Olutasidenib Alone or in Combination with Azacitidine in Patients with mIDH1 Myelodysplastic Syndromes/Neoplasms: Final 5-Year Data

Introduction. Olutasidenib, a potent, selective, oral small-molecule inhibitor of mutant isocitrate dehydrogenase 1 (mIDH1), is FDA approved for mIDH1 relapsed/refractory (R/R) acute myeloid leukemia (AML) based on results from the pivotal cohort (n=153) of a registrational phase 1/2 trial (NCT02719571). The study also enrolled adults with mIDH1 myelodysplastic syndromes/neoplasms (MDS); here we report the five-year results of olutasidenib in patients with mIDH1 MDS.

Methods. Patients with R/R or treatment-naïve (TN) mIDH1 MDS (intermediate, high or very-high risk by IPSS-R) were included. Olutasidenib was given at 150 mg BID or 100-150 mg QD as monotherapy, or as a combination of olutasidenib 150 mg BID plus azacitidine (75 mg/m² daily x 7 days/28-day cycles). The primary efficacy endpoints were safety (phase 1) and complete remission (CR; based on IWG in MDS 2006) rates. Secondary endpoints included overall response (CR/partial remission [PR]/marrow CR), time to response (TTR), duration of response (DOR), and safety (phase 2).

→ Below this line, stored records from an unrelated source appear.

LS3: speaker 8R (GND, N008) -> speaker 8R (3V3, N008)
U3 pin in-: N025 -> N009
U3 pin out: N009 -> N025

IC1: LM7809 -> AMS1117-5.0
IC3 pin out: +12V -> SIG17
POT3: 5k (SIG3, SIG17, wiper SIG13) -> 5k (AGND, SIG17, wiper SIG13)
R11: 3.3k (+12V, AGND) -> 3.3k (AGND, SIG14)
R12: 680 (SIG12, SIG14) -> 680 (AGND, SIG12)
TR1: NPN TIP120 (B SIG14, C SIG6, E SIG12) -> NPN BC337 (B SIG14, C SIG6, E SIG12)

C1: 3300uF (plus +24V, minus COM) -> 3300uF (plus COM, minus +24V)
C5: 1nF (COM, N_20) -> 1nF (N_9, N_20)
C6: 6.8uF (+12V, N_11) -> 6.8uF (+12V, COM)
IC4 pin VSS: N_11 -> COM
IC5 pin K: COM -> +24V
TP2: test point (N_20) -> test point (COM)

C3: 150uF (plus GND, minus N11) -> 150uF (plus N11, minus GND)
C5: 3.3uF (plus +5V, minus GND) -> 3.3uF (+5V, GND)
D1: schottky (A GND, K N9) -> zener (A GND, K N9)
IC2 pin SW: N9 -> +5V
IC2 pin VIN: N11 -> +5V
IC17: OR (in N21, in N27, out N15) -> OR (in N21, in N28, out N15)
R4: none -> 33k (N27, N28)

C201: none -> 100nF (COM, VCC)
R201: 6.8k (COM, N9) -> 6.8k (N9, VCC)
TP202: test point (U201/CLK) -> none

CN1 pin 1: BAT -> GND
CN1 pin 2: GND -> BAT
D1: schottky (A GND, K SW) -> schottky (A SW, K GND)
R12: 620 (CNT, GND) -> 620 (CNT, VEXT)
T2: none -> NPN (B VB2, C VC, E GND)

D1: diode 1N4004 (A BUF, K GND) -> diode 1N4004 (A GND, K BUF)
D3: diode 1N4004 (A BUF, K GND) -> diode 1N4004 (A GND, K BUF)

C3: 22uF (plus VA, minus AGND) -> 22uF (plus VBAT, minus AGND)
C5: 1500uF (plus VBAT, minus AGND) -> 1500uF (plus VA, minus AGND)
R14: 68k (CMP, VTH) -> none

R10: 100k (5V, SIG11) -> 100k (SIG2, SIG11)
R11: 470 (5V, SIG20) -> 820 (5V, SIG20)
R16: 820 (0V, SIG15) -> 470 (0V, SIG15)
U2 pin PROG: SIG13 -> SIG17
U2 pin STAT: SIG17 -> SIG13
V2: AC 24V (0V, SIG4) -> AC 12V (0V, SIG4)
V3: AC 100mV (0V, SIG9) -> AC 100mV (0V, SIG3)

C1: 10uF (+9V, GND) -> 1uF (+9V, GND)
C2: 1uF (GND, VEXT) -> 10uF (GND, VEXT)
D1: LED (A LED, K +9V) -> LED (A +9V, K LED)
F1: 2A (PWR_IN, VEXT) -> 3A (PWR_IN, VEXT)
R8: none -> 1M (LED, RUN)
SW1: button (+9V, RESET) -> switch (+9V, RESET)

Results. At data cut-off (16 June 2023), 22 patients with MDS were included from the phase 1/2 studies; 6 received monotherapy (4 R/R, 2 TN) and 16 received combination therapy (11 R/R, 5 TN). Median age was 74 (range 59-87) years; 59% were male, and 86% had baseline ECOG of 0 or 1. MDS was high-risk in 68% and very high-risk in 18%. Patients had had a median of 1 (range 1-4) prior regimen for MDS; 64% had a prior hypomethylating agent and 1 had a prior stem cell transplant.

For the pooled phase 1/2 data, overall response rate (ORR) was 59% (CR: 27%; marrow CR: 32%). ORR with monotherapy was 33% (CR: 17%; marrow CR: 17%), including 2/3 (66%) with the approved dose of 150 mg BID and 0/3 with the lower doses of 100-150 mg QD, and ORR with combination therapy was 11/16 (69%). Median TTR was 2.0 months. Median DOR was 14.6 months (range 0.0 to 52.0), and median duration of CR was 20.5 months (range 0.0 to 52.0). Overall survival was 27.2 months (range 0.0 to 67.0). Three patients proceeded to stem cell transplant.

Of 7 patients (32%) experiencing marrow CR (mCR), 4 (57%) experienced hematological improvement in ≥1 lineage (erythrocyte, platelet and/or neutrophil); 3 (43%) had an improvement in erythrocyte counts, 3 (43%) in platelet counts, and 4 (57%) in neutrophil counts (mIWG 2006 response criteria).

In a subanalysis of the 19 efficacy evaluable patients,11/14 (79%) responded to combination therapy and 2/5 (40%) responded to monotherapy, which included 2/2 (100%) using the approved dose of 150 mg BID olutasidenib.

All patients reported adverse events (AEs), and the most common were fatigue, nausea, constipation, arthralgia, decreased platelet counts, and vomiting. Grade 3 and Grade 4 AEs occurred in 19 (86%) and 9 (41%) patients, respectively; cytopenias were most frequently reported. Differentiation syndrome occurred in 3 patients (Grade 3 in 1 patient). Grade 3 or 4 elevation in alanine transaminase occurred in 3 (14%) patients.

Conclusions. Patients with intermediate- to very high-risk mIDH1 MDS treated with olutasidenib monotherapy or in combination with azacitidine demonstrated encouraging response rates with durable remissions and an acceptable and manageable safety profile.